The company has already developed a system using its electrostatic technology with multiple single nozzle print heads for R&D but will use funding to commercialise multi-nozzle print heads built in a clean room at the company headquarters in Zurich.
Rather than using piezoelectric heads like traditional inkjets, the technology, developed at research lab ETH, uses electrodes to pull tiny drops from a capillary and accelerate these over a distance of 5mm. This enables a resolution of under 0.5µm with many different types of material says Patrick Galliker, co-founder and CEO of Scrona. This is 100 times the resolution of other systems and ten times faster.
“It’s not a 3D printing technology that is just looking at conventional markets creating geometric forms but semiconductor and display manufacturing to build very precise electronic structures,” Galliker tellls eeNews Europe.
3D printing
“The concept is the same, ejecting droplets of ink, but these inks are different, they could be metal nanoparticles, insulating or dielectric materials, semiconductor materials or even biomolecules.”
“One of the biggest problems of printed electronics is that it is gated by the printing technology which was never made for semiconductor technology,” he said. “The problem is the place where the piezo element sits and you have to bring the energy to the nozzle exit as the smaller the nozzle becomes the more difficult it is and limits the viscosity. With our technology we start from the outside. In our case the actuation elements sit outside the ‘nozzle’ and are not in contact with the liquid. We are using the electrical properties of the liquids and that forces the movement of the liquid and this pulls the droplet from the tip.”
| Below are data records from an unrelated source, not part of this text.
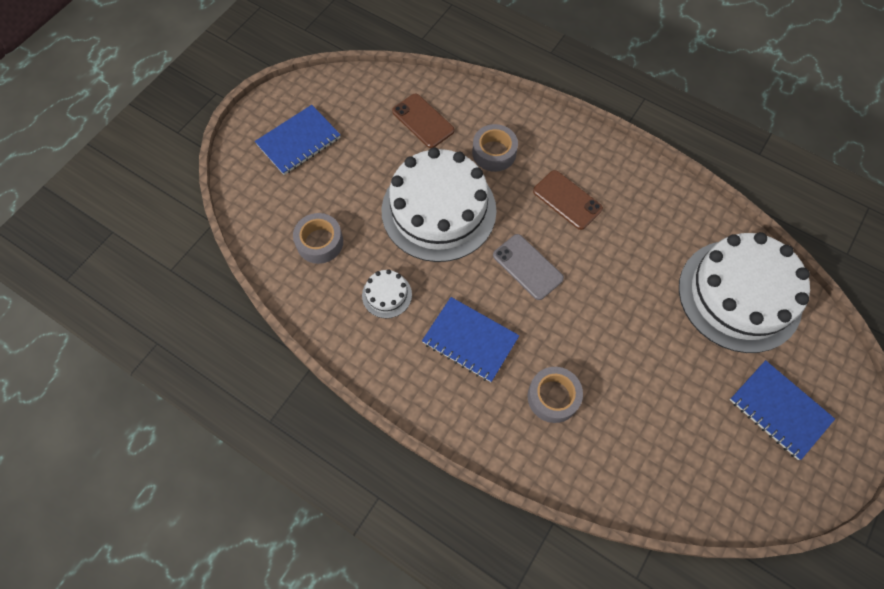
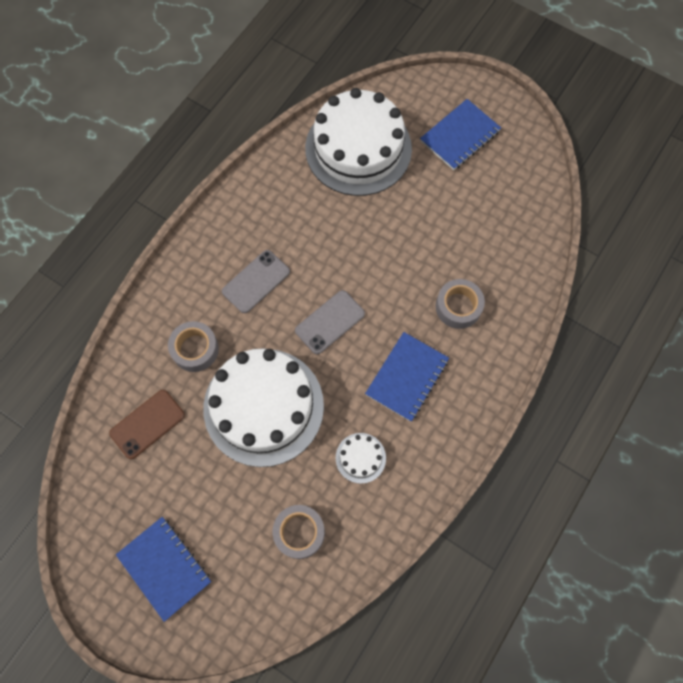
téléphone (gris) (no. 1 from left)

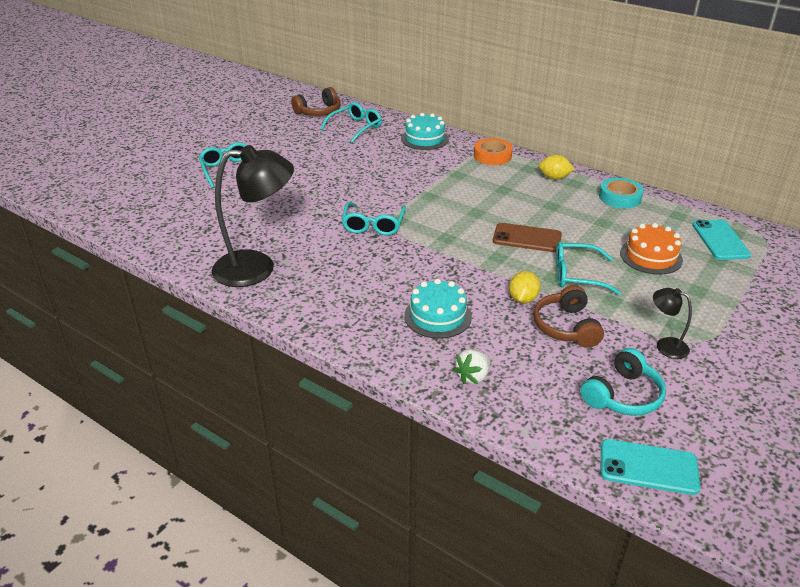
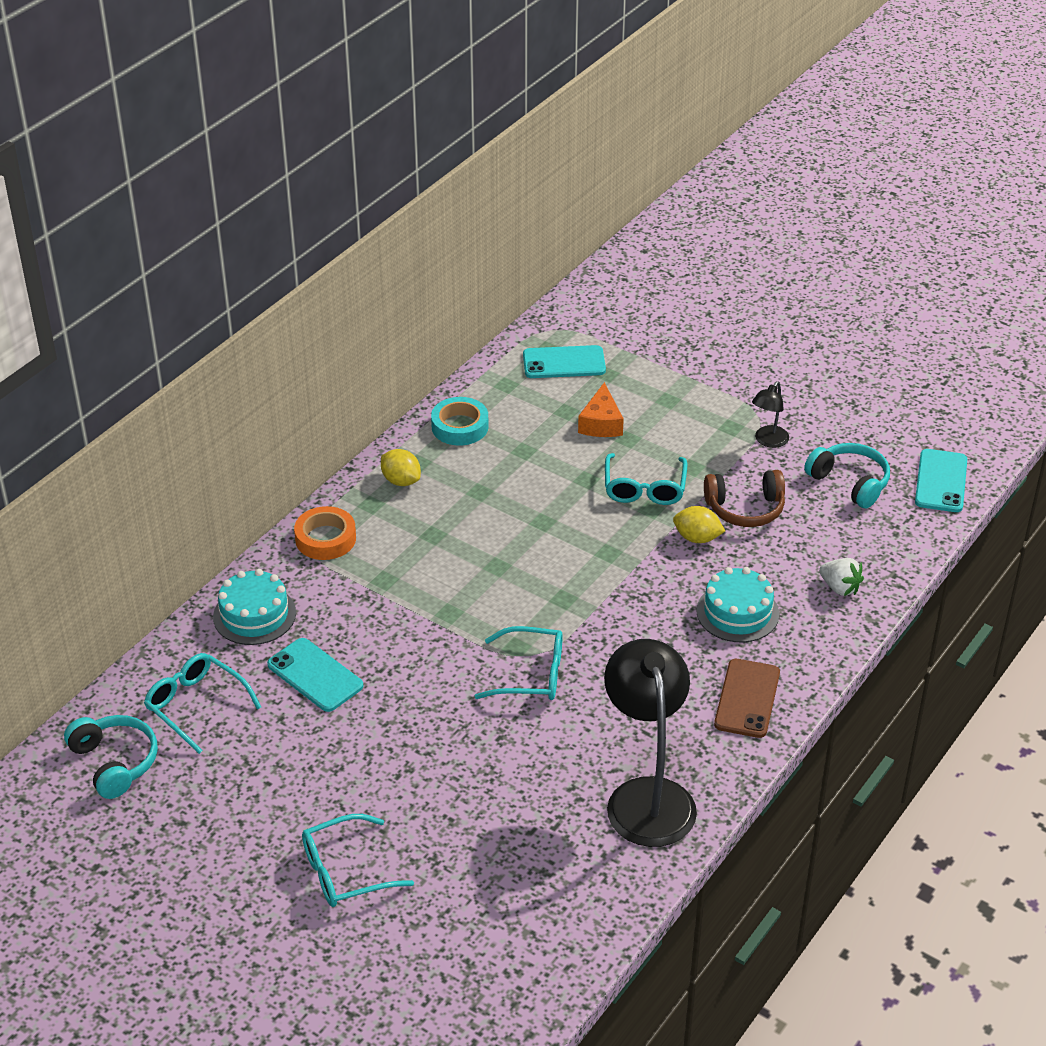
casque audio (turquoise) (no. 1 from left)
téléphone (turquoise) (no. 1 from left)
citron (jaune) (no. 1 from left)
fromage (orange)
téléphone (marron)

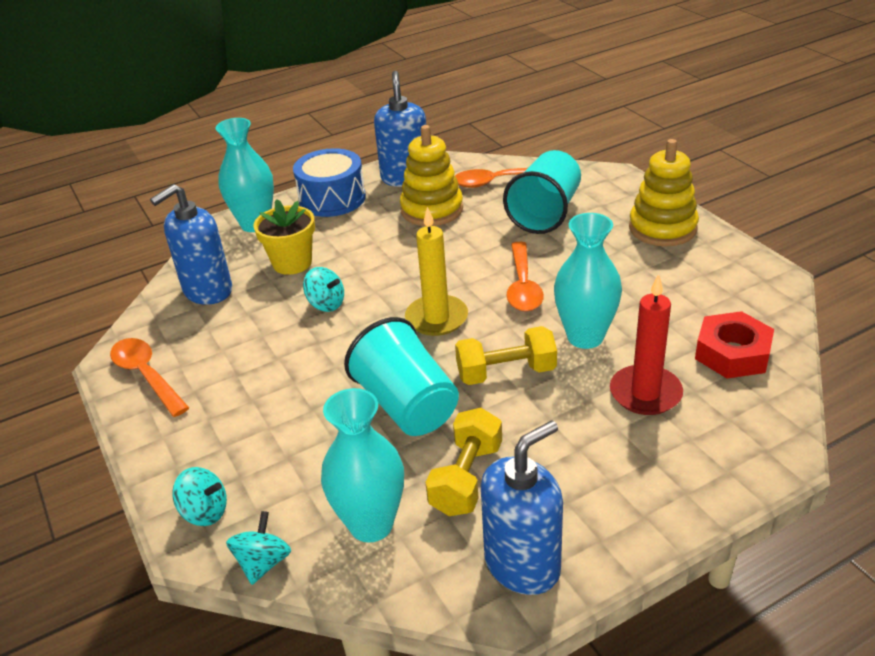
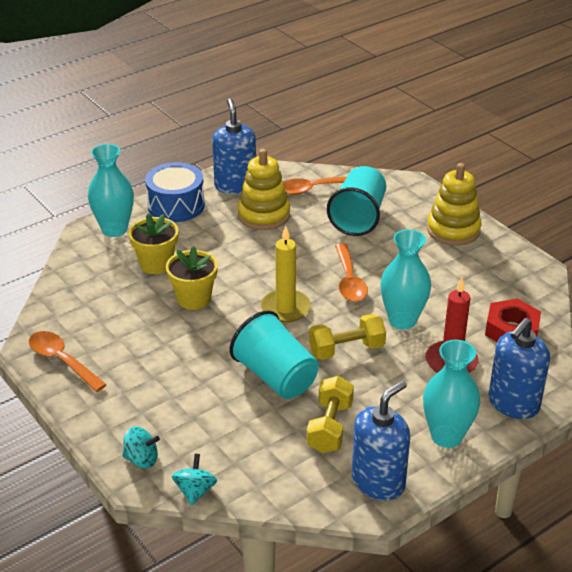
pot de fleurs (jaune) (no. 2 from left)
vase (turquoise) (no. 3 from left)
distributeur de savon (bleu) (no. 3 from left)

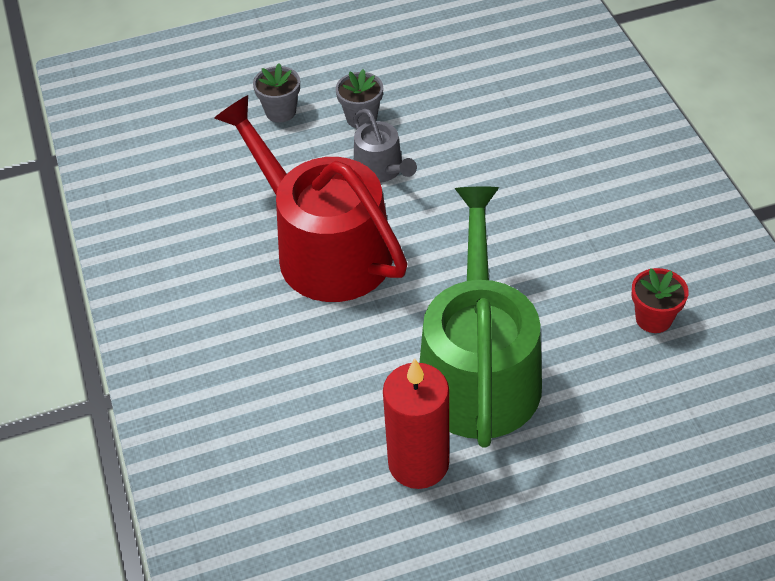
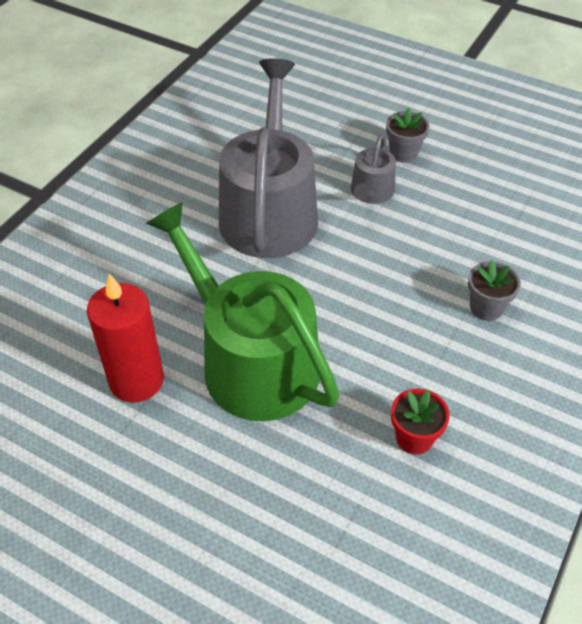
arrosoir (vert)
arrosoir (gris) (no. 1 from left)
pot de fleurs (gris) (no. 2 from left)

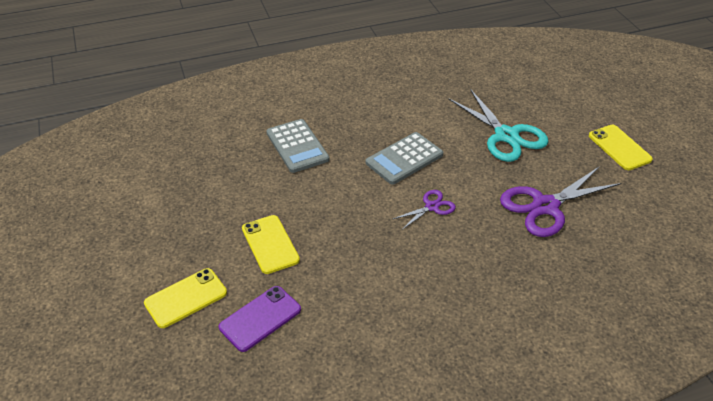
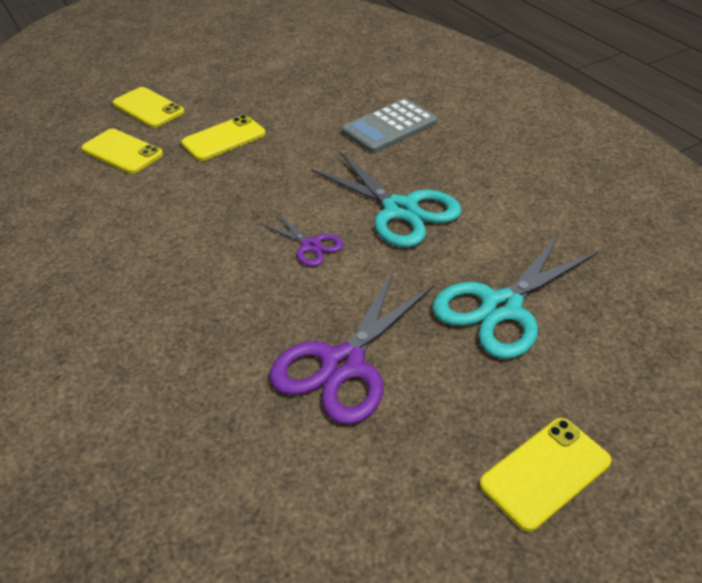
téléphone (jaune) (no. 1 from left)
ciseaux (violet) (no. 2 from left)
ciseaux (turquoise) (no. 1 from left)

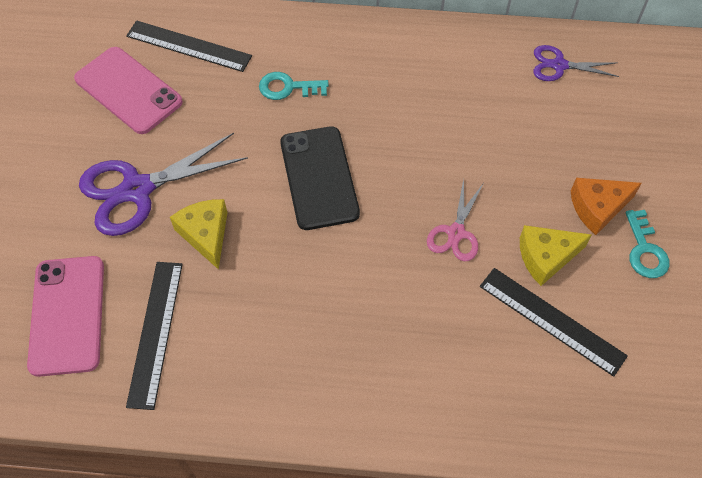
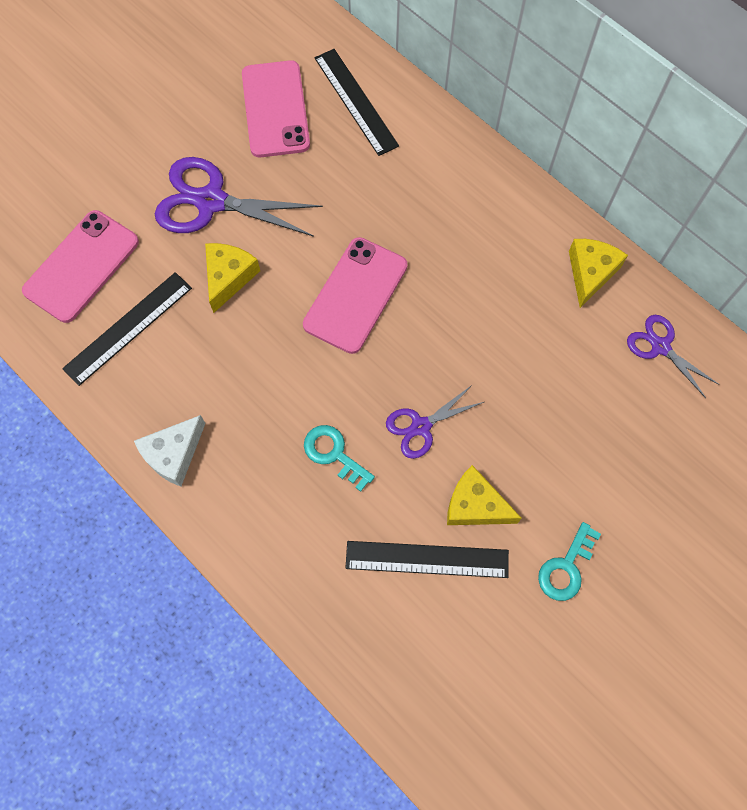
fromage (blanc)
téléphone (rose) (no. 3 from left)
clé (turquoise) (no. 1 from left)
règle (noir) (no. 3 from left)
ciseaux (violet) (no. 2 from left)
fromage (jaune) (no. 3 from left)
fromage (orange)

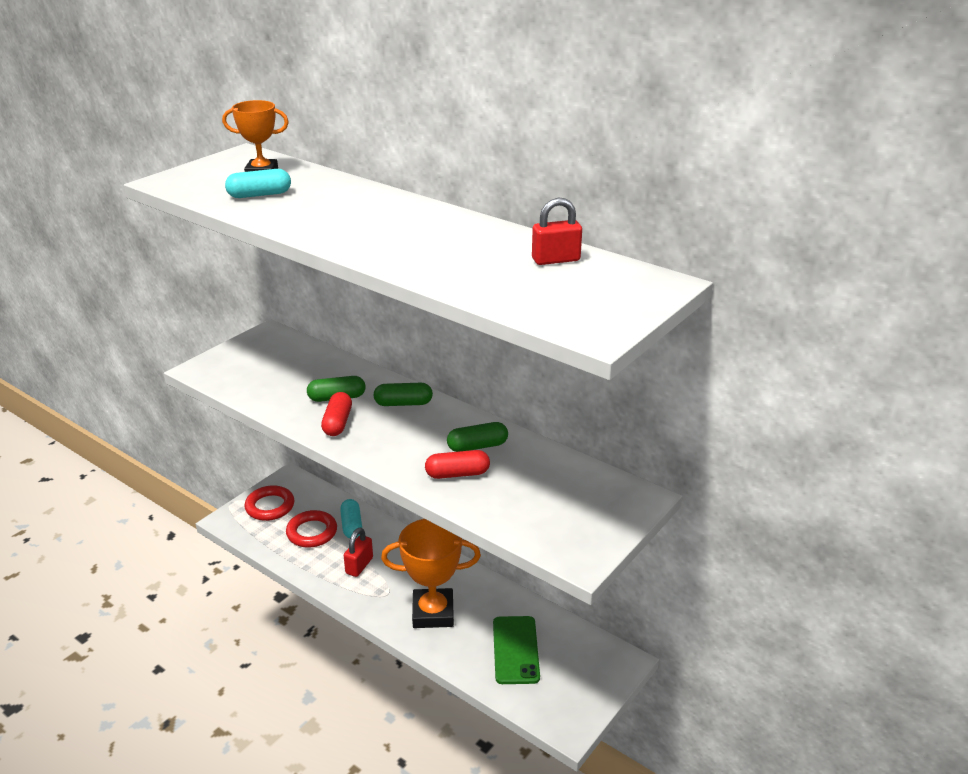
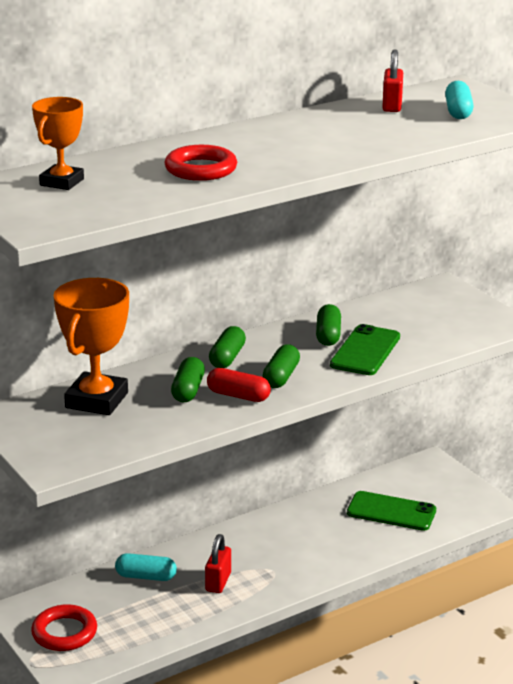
trophée (orange) (no. 2 from left)
anneau (rouge) (no. 2 from left)
cadenas (rouge) (no. 1 from left)
gélule (vert) (no. 3 from left)
téléphone (vert) (no. 1 from left)
gélule (turquoise) (no. 2 from left)

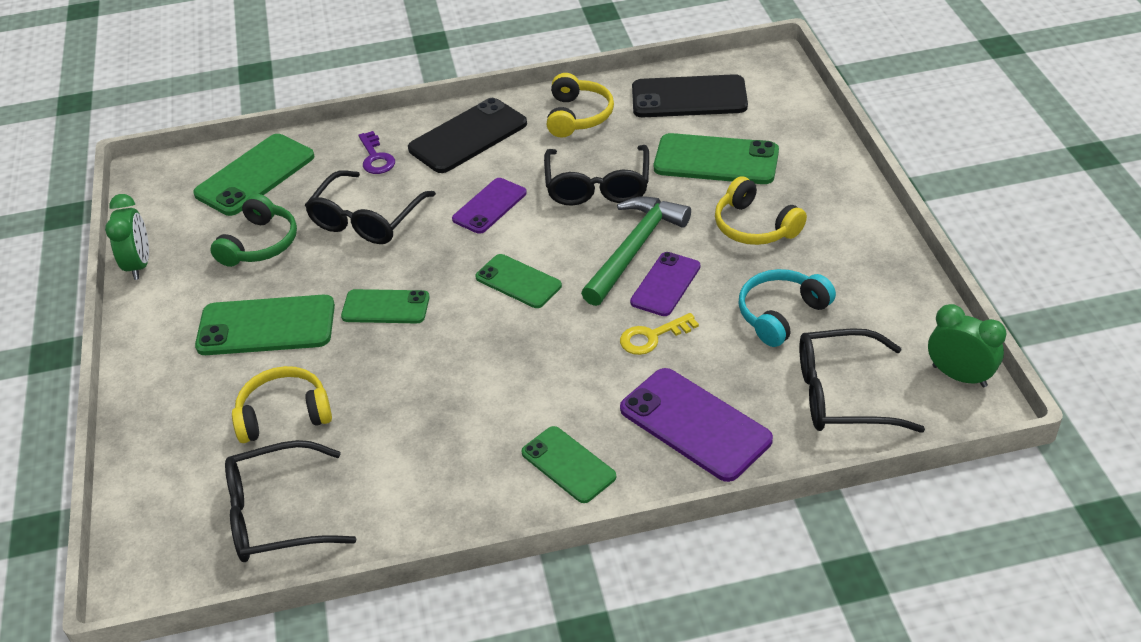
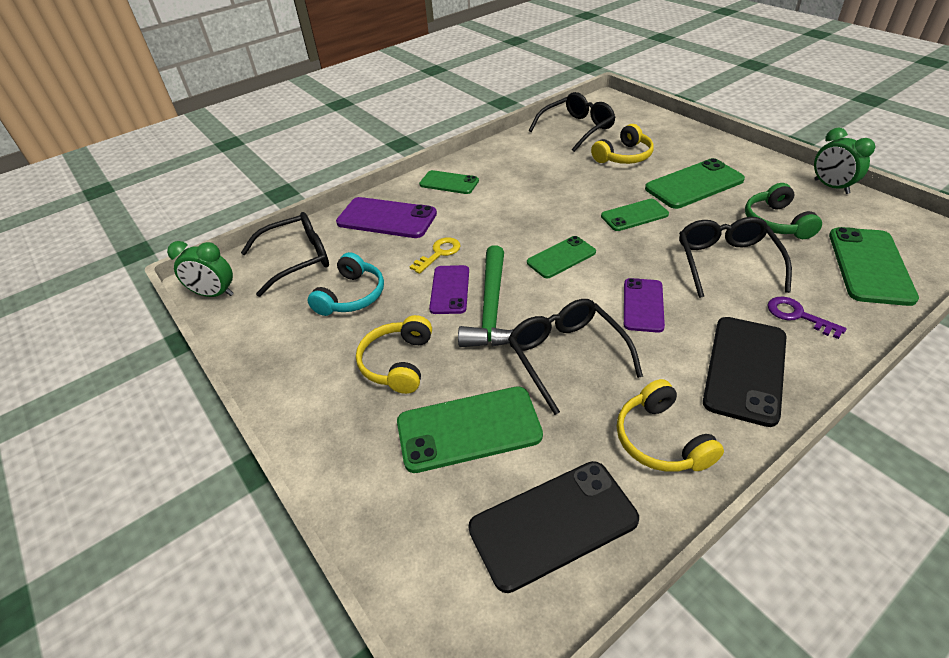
casque audio (jaune) (no. 1 from left)
téléphone (vert) (no. 3 from left)

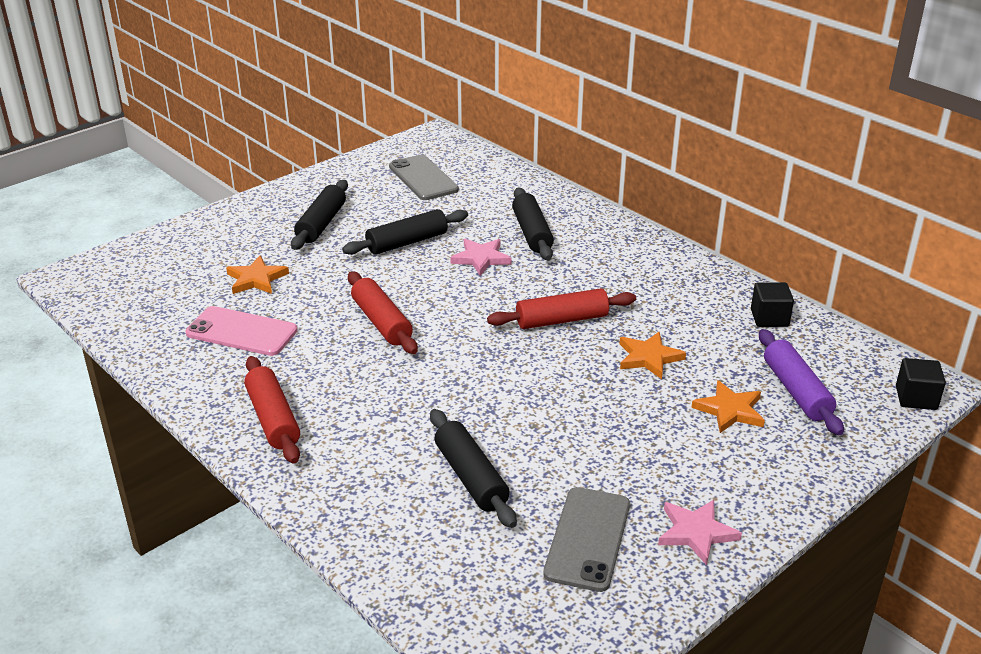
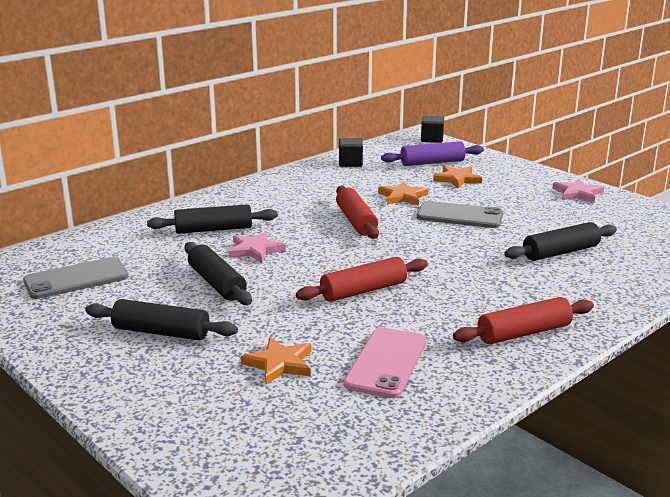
téléphone (gris) (no. 2 from left)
“An electrohydrodynamic process is used to eject the droplets, and we are the first ones that have managed to do that,” he said.
This enables thousands of nozzles to be printed on a silicon wafer using MEMS production techniques, with 10,000 nozzles on a square centimetre.
Printed electronics
The initial target market is high value semiconductor, module and printed circuit board manufacturing equipment, including display panel manufacturing which already uses inject printing techniques.
For example, the resolution and layer thickness control of Scrona’s technology enables printing of quantum dot RGB colour filters for high-brightness, full-colour micro LED displays in augmented reality glasses for gaming and metaverse applications.
The technology was tested out in an R&D system with 40 single nozzles to test different liquids, each with own reservoir of one microlitre.
“We have customers using the print heads as we built a printing system ourselves and sold to R&D companies but we don’t want to go into sales mode as this is not a scalable market,” he said. “So we are collaborating with Notion Systems in Switzerland and they will take over the sales and marketing of the printing system.”
But the company has shifted direction to focus on production of the print head.
“We used ETH and the IBM Zurich Nanotech Centre for the manufacturing of print heads but in the last few months we have brought all our manufacturing to our Class 6 clean room with 120m2 in Zurich for production,” he said. “The process we have set up is adapted to our manufacturing environment with 4in wafers and probably going to 6in.”
Production
“We focus on the print head and the printing technology itself and we try to add everything around it to introduce the technology to the market with partners,” said Galliker. “Some companies have high performance materials but the printing technology to put them on a substrate is not there, and we are also working with equipment companies to put our print heads in their systems.”
“The way we build the print head is highly customisable, so we can build one for semiconductors, or one for PCBs or for displays, as we keep the product fairly generic. Our Generation 1000 head will have 1000 individually controlled nozzles and we aim to have that ready by 2024 for tier one equipment companies,” he said.
The electrostatic technique can also be used to print biomaterials for producing more sophisticated lab-on-a-chip and medical sensors.
Funding
The Series A round was led by AM Ventures with syndicate partners including TRUMPF Venture, Verve Ventures and industrial equipment maker Manz. The $9.6 million includes $6.7 million from Series A funding and $2.9 million from a grant by Swiss Secretariat for Education, Research and Innovation (SERI).
“There is enormous potential of the Scrona technology in additive manufacturing because its technology can process materials that are simply not processable with other printheads today, “ said Johann Oberhofer, Managing Partner at AM Ventures. “The combination of the highest resolution and the ability to overcome restrictions around high-performance materials of current processes is unique.»